Türk Medeni Kanunu ilgili kanun hükmünde açıkça belirtildiği üzere aksine bir hüküm bulunmadıkça taraflardan her biri taleplerini ve haklarının varlığını ispat etmekle yükümlü tutulmuştur. Yani kısaca davada haklı çıkmak isteyen tarafın  haklar iddia ettiği olayı ispat etmesi gerekmektedir. Ziynet alacağı davasında dava gereği ziynetlerin rızası dışında alınarak kendisine iade edilmediğini iddia eden davacının ispat yükü bulunmaktadır. Davacının hem ziynetlerinin varlığını, miktarını hem de ziynetin davalıda kaldığını ispat etmesi gerekmektedir. Davacı öncelikli olarak ziynetlerin neler olduğunu ve miktarlarını ispat ederek sonrasında bunların davalı tarafta kaldığını ispat etmesi gerekecektir.

ZİYNET EŞYALARININ MİKTARININ İSPATI NASIL OLUR?

Ziynet alacağı davalarında ziynetlerin miktarı ve kimde kaldığının ispatı için delil ve tanık çok önemlidir.
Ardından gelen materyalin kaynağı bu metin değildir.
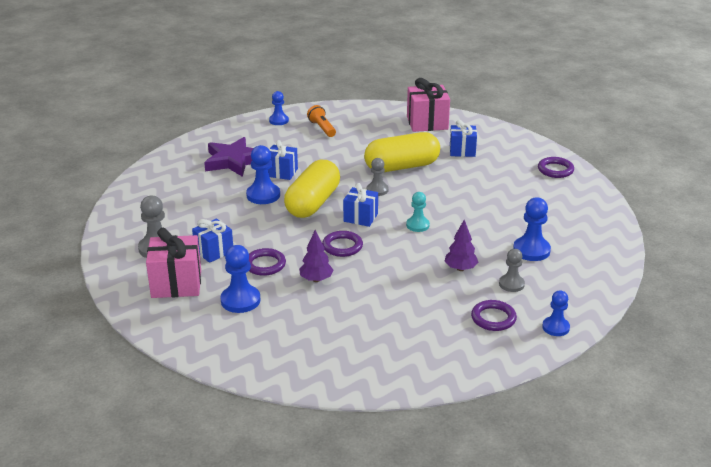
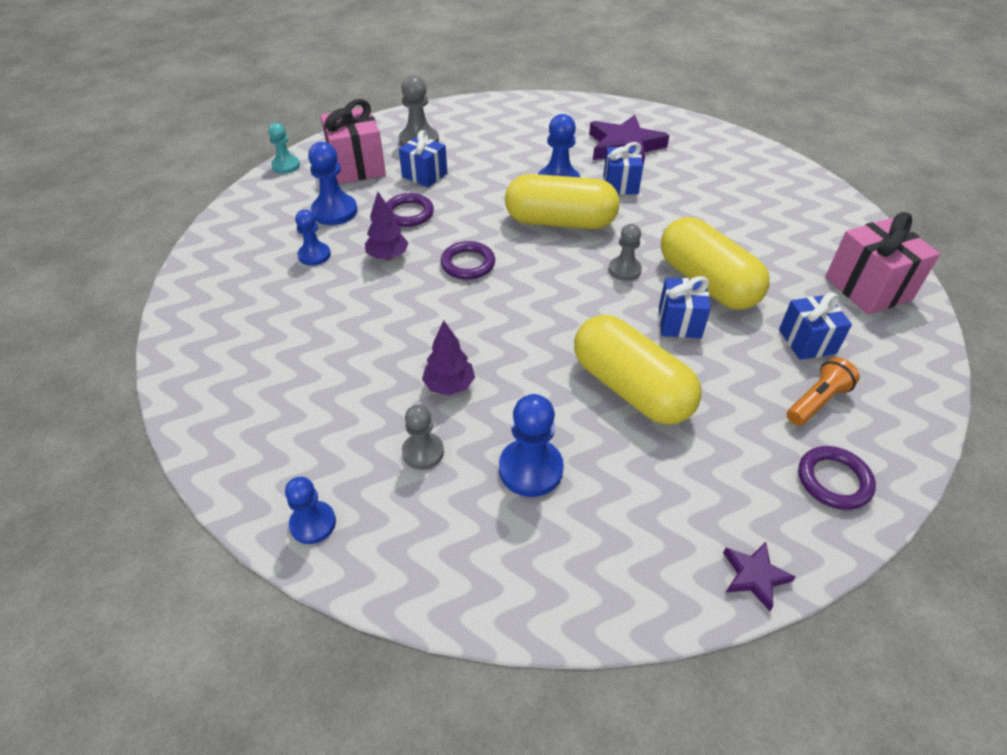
camera: 75 degrees right, 15 degrees up
(278, 120) = (751, 156): blue pawn -> blue pawn (314, 255)
(322, 128) = (760, 193): orange flashlight -> orange flashlight (817, 401)
(360, 217) = (544, 267): blue gift -> blue gift (679, 322)
(417, 225) = (549, 324): turquoise pawn -> turquoise pawn (286, 166)
(481, 209) = (630, 388): none -> yellow capsule
(493, 318) = (328, 439): purple ring -> none
(604, 203) = (754, 576): none -> purple star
Delillerin ve tanıkların usulüne uygun olarak dosyaya eklenmesi gerekir. Ziynet eşyalarının miktarı ve kimde olduğunun ispatı çeşitli delillerle yapılabilir. Örneğin; çeyiz senedi, mehir senedi, takı defteri, mektup, düğün videosu, düğün fotoğrafları, telefon kayıtları, banka kayıtları, mesaj kayıtları, başka dava dosyasında yer alan deliller gibi kullanmaya uygun birçok deliller başvurulması mümkündür. Deliller içerisinde en etkili ve yeterli olan delil kuşkusuz düğün anına ilişkin video ve fotoğraf kayıtlarıdır.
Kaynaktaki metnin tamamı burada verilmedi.